The trajectory of LGBTQ rights before the U.S. Supreme Court has undergone a dramatic transformation, with transgender rights advocates now encountering a far more skeptical bench than the one that delivered a series of landmark equality rulings over the past three decades.
The latest sign of that shift came Tuesday, when the Supreme Court upheld state laws in Idaho and West Virginia that prohibit transgender girls and women from competing on female sports teams at public schools and universities. The ruling represents another significant victory for states defending restrictions on transgender participation in athletics.
The justices unanimously concluded that the laws do not violate Title IX, the federal law prohibiting sex-based discrimination in education. In a separate 6-3 decision divided along ideological lines, the court’s conservative majority also determined that the measures comply with the Equal Protection Clause of the U.S. Constitution’s 14th Amendment. The court’s three liberal justices disagreed, arguing that unresolved factual questions in the West Virginia case should have prevented the constitutional issue from being decided at this stage.

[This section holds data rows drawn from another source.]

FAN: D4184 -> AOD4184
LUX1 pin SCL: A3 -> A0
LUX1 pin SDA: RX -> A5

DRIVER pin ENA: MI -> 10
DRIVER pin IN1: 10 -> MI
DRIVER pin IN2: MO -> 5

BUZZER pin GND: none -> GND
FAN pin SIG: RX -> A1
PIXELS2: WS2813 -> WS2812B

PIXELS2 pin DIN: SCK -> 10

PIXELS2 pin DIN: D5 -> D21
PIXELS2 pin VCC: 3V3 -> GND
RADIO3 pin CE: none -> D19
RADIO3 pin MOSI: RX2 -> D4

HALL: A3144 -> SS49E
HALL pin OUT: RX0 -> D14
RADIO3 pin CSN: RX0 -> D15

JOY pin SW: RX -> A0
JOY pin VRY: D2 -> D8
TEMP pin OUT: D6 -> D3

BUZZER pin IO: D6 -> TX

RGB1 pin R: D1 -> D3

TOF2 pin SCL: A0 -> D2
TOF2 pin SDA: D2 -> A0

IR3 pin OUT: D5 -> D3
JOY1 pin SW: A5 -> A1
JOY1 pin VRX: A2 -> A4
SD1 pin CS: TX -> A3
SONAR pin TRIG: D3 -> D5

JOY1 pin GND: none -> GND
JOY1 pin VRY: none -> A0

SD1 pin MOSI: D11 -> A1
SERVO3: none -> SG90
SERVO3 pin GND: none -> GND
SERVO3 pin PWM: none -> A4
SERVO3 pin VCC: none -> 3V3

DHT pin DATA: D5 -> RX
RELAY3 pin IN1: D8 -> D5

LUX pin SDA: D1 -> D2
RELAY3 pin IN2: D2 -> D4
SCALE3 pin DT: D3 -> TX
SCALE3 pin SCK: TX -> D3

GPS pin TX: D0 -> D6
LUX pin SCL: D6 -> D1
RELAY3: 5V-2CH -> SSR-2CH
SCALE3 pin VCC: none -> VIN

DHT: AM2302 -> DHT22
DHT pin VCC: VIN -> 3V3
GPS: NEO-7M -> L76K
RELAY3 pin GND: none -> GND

Supporters of the state laws argued they are intended to preserve fairness and safety in women’s sports by separating athletic competition according to biological sex. The statutes define eligibility based on biological sex at birth, preventing students assigned male at birth from participating on female teams.
Legal scholars view the ruling as part of a broader judicial trend that has made constitutional challenges involving transgender rights increasingly difficult.
According to experts in constitutional and anti-discrimination law, recent Supreme Court decisions suggest the court has become considerably less receptive to LGBTQ rights claims than it was in earlier decades, particularly where transgender rights are concerned.
Advocates for transgender rights, however, stressed that Tuesday’s ruling was narrowly focused on school athletics. They argue the decision does not automatically determine the outcome of future legal disputes involving other restrictions affecting transgender individuals, each of which will still require separate constitutional analysis.
The decision arrives as nearly half of U.S. states have enacted laws limiting transgender athletes’ participation in girls’ and women’s sports.
Conservative organizations that defended the laws welcomed the judgment, describing it as confirmation that states may establish sex-based athletic categories to protect competitive fairness. They also urged states without similar measures to adopt comparable legislation.
The sports ruling adds to a growing list of recent Supreme Court decisions favoring conservative positions in disputes involving transgender rights.
Over the past two terms, the court has permitted the federal government to implement restrictions on transgender military service, upheld state bans on gender-affirming medical treatment for transgender minors, and allowed limits affecting gender identity recognition in certain federal documents. The court has also ruled in favor of religious and free speech claims involving LGBTQ issues, including decisions concerning same-sex weddings, parental objections to LGBTQ-themed classroom materials, and restrictions on conversion therapy.
Despite these rulings, the justices are expected to remain deeply involved in transgender rights cases. During the court’s next term, beginning in October, it is set to hear a case examining whether parents in Washington state can challenge laws protecting transgender runaway youths who seek gender-affirming care while staying in licensed shelters.
The current judicial landscape marks a notable departure from an earlier era of Supreme Court rulings that steadily expanded LGBTQ protections.
That period began in 1996 when the court invalidated a Colorado constitutional amendment denying legal protections to gay people. It continued with major decisions striking down laws criminalizing same-sex relationships, recognizing same-sex marriage as a constitutional right, and extending federal workplace discrimination protections to gay and transgender employees.
Many legal observers believe the court’s ideological balance changed significantly after Justice Amy Coney Barrett joined the bench, cementing a 6-3 conservative majority. Since then, recent opinions have reflected a narrower view of constitutional protections for transgender people while giving greater weight to state interests and religious liberty claims.
In the latest sports ruling, the majority acknowledged that the challenged laws classify students based on sex but concluded that the states demonstrated sufficiently important interests—namely competitive fairness and athlete safety—to satisfy constitutional scrutiny.
Legal analysts expect the reasoning employed in the athletics case to influence future litigation involving other policies affecting transgender students, including disputes over access to sex-segregated facilities such as school bathrooms. Others caution that those issues involve different legal considerations, particularly privacy interests, meaning future outcomes may depend on the specific facts and constitutional questions presented in each case.
For transgender rights advocates, Tuesday’s decision underscores both the legal hurdles ahead and the importance of continuing to challenge individual laws on their own merits, rather than viewing the athletics ruling as a blanket endorsement of all restrictions affecting LGBTQ people.